The impressive Phillip Guston exhibition at the Gallerie dell’Accademia illuminatingly explores his powerful and often melancholic relationship with 20th century poetry, while a new Museo Fortuny exhibition, which shows how intuition has shaped art through the ages, reveals how exquisitely a show can be curated and displayed in this most bewitchingly exotic and at the same time Zen-like of palatial settings. Stealing their thunder, but not their emotional, intellectual and aesthetic impact, is Damien Hirst’s colossal extravaganza of an exhibition, The Wreck of the Unbelievable, which occupies the Palazzo Grassi and the Punta Dogana. Its epic scale, its kitsch and glitz, its brash industrial and commercial model, and its insouciant wit, speak loudly and knowingly to the decadence of our times.In contrast, two quieter exhibitions, both of which make eloquent use of their historic locations, have a more profound impact. Beverly Barkat’s considered and lyrical response to the Palazzo Grimani’s painterly Cinquecento palace, with its Renaissance frescoes and ancient marbles, gently dazzles as 12 vertical sail-like works (painted on both sides of semi-transparent PVC sheets and hung from floor to ceiling) respond to the light, colour and airiness of the interior architecture. Archaic, the exhibition of the Pavilion of Iraq, displayed in the disused library of the Palazzo Franchetti, is more archaeological than art historical in its inspiration. It painfully reveals the devastated state of Iraq today, with its inability to protect its archaeological artefacts as well as its current socio-political structures – which are tragically now as "archaic" as its ancient heritage. The serried ranks of museum-style glass display cases contain this fragile reality.
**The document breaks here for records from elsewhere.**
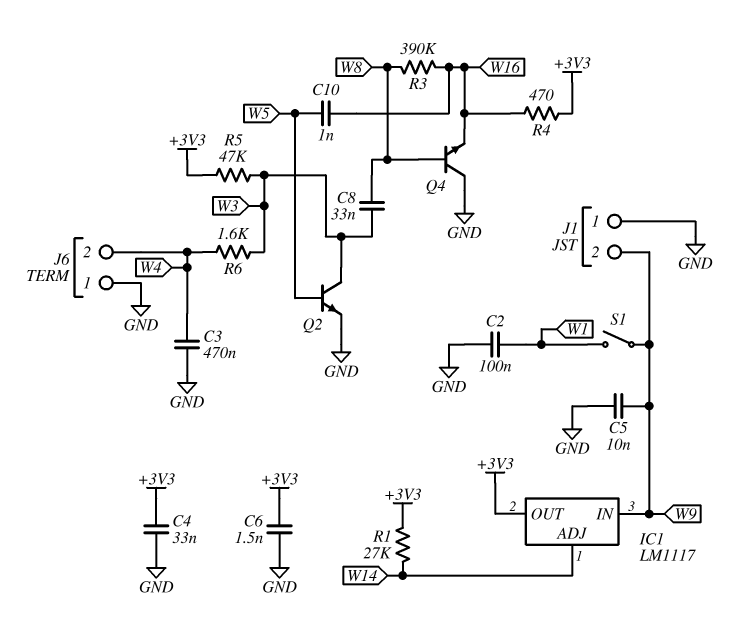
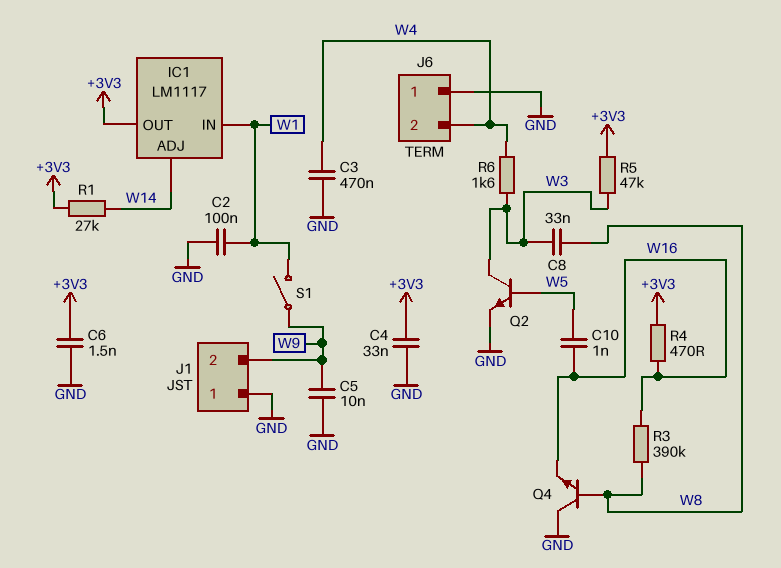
IC1 pin IN: W9 -> W1

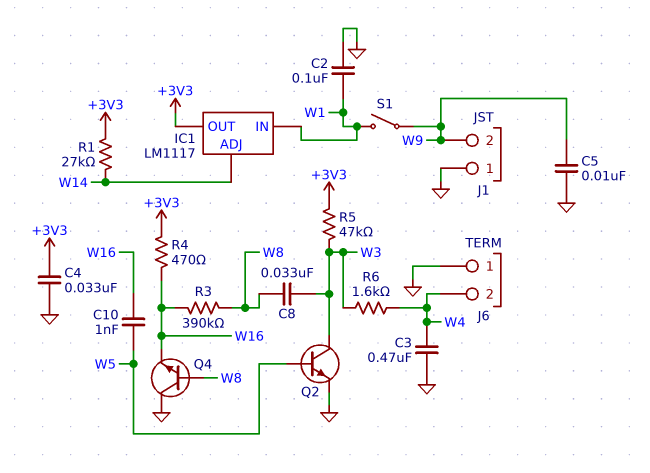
C6: 1.5nF (+3V3, GND) -> none

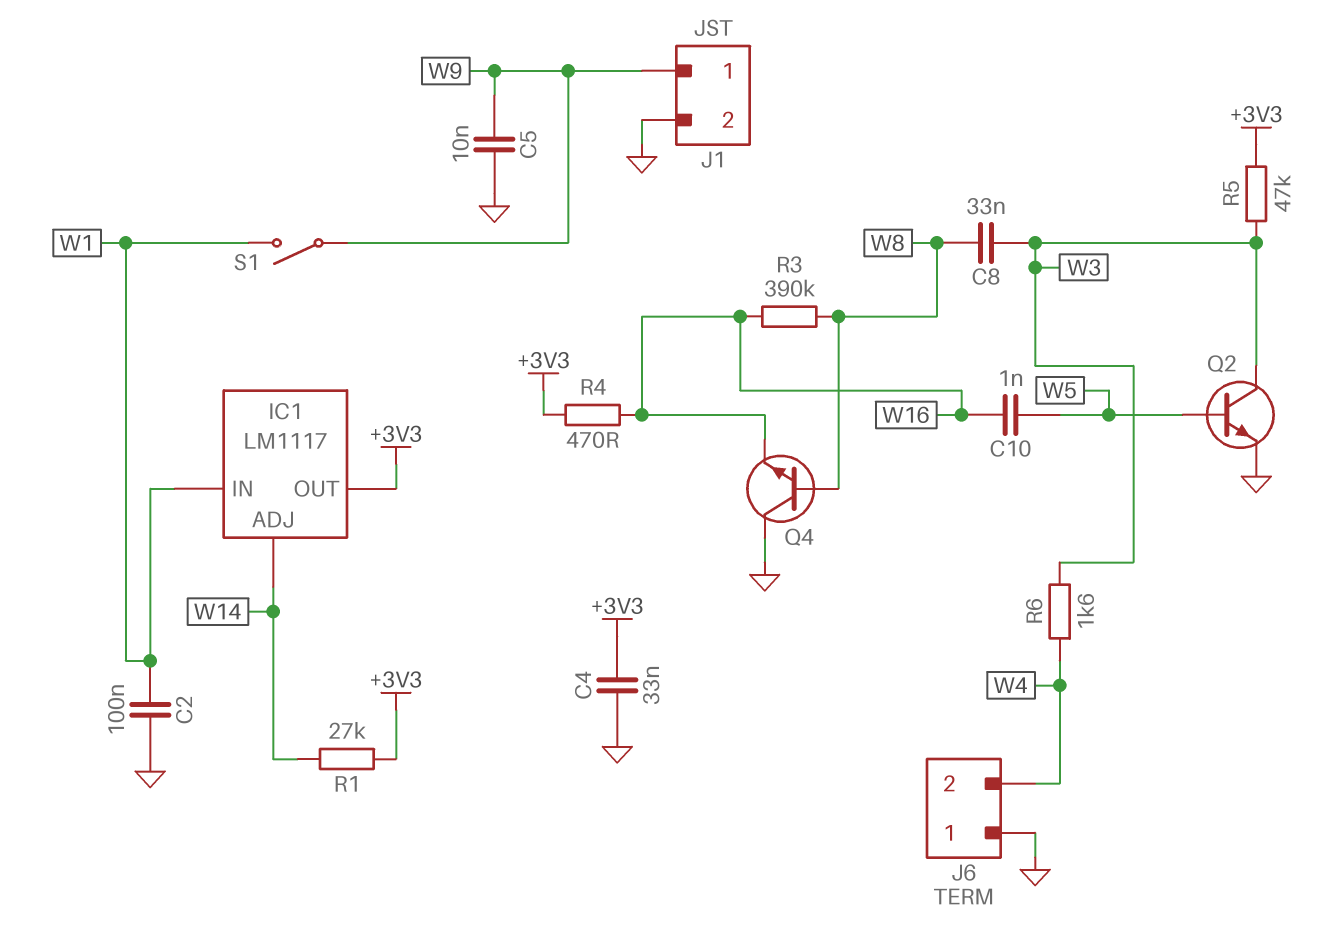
C3: 470nF (GND, W4) -> none
J1 pin 1: GND -> W9
J1 pin 2: W9 -> GND

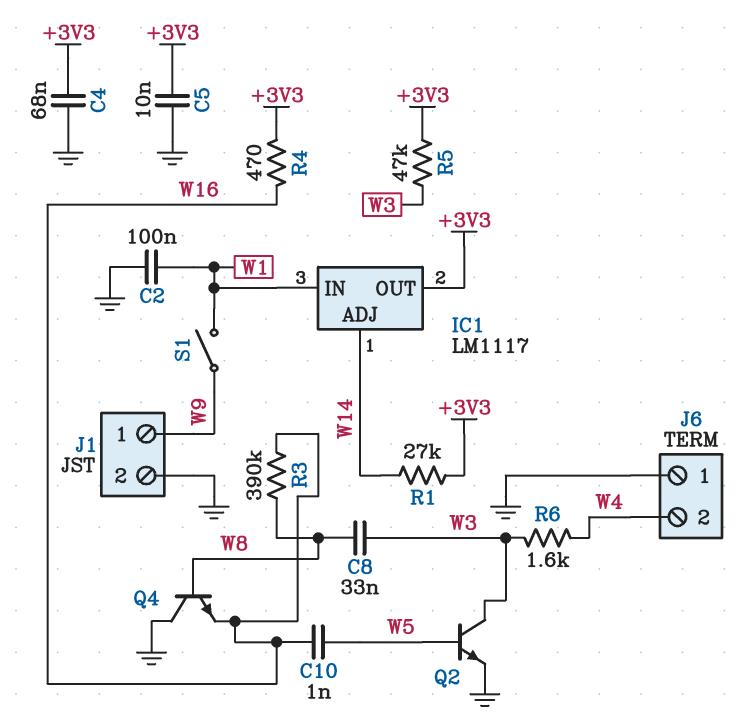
C4: 33nF (+3V3, GND) -> 68nF (+3V3, GND)
C5: 10nF (GND, W9) -> 10nF (+3V3, GND)

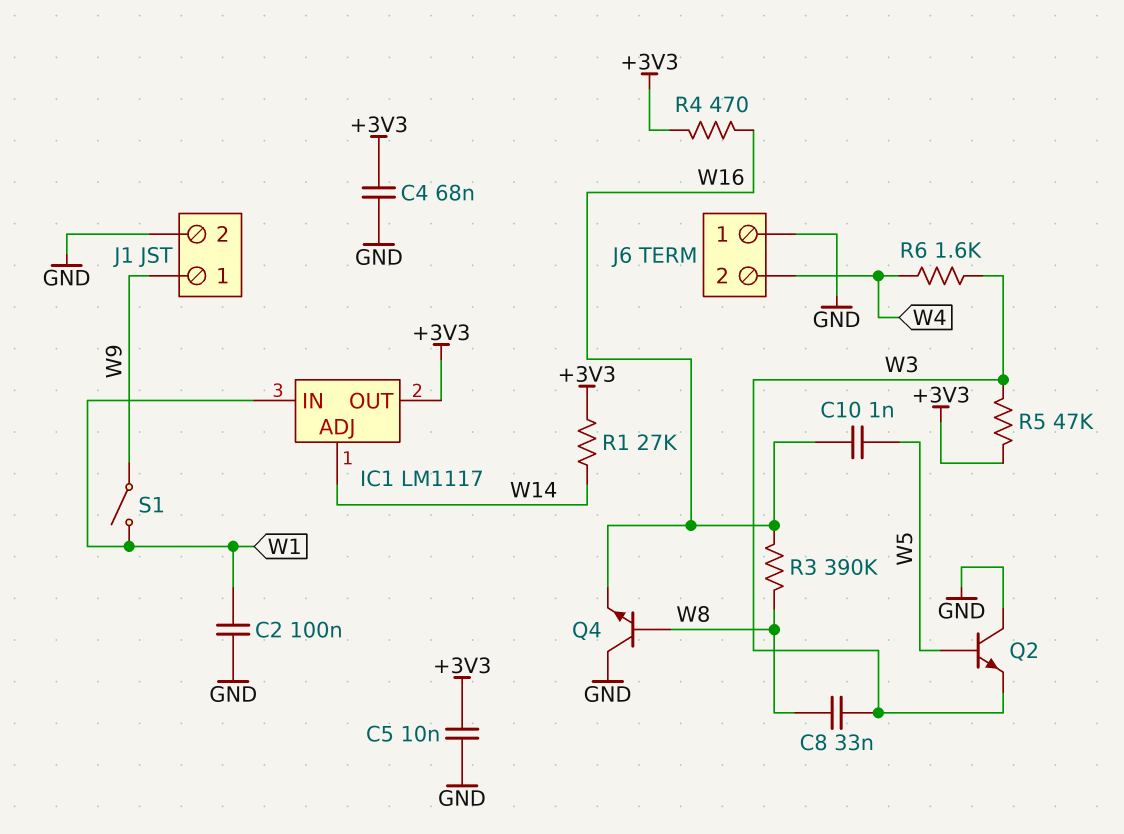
Q2: NPN (B W5, C W3, E GND) -> NPN (B W5, C GND, E W3)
Particularly moving is the display case devoted to "The Scribe’, with a short film by the artist/filmmaker Luay Fadhil. Fadhil’s scribe is the eternal mediator between speaker and text – we view Fadhil’s film alongside earlier objects, such as a 1914 photo of Jewish scribes in Babylon, or an ancient Assyrian scribe relief carved in stone. Fadhil’s scribe is the vessel for the saddest of human emotions. On a busy Baghdad sidewalk, a young man seemingly dictates a simple parting message to the wife he longs for but is in the process of divorcing – it is only at the end of the film that we realise that his longing is that of the bereaved. As he leaves on his bike, pedalling his way through the dusk to deliver his missive to the cemetery, his dead wife’s coat and scarf flap from the bike at the back. That poignant little film will stay with me long after the razzmatazz of this year’s Biennale has died away.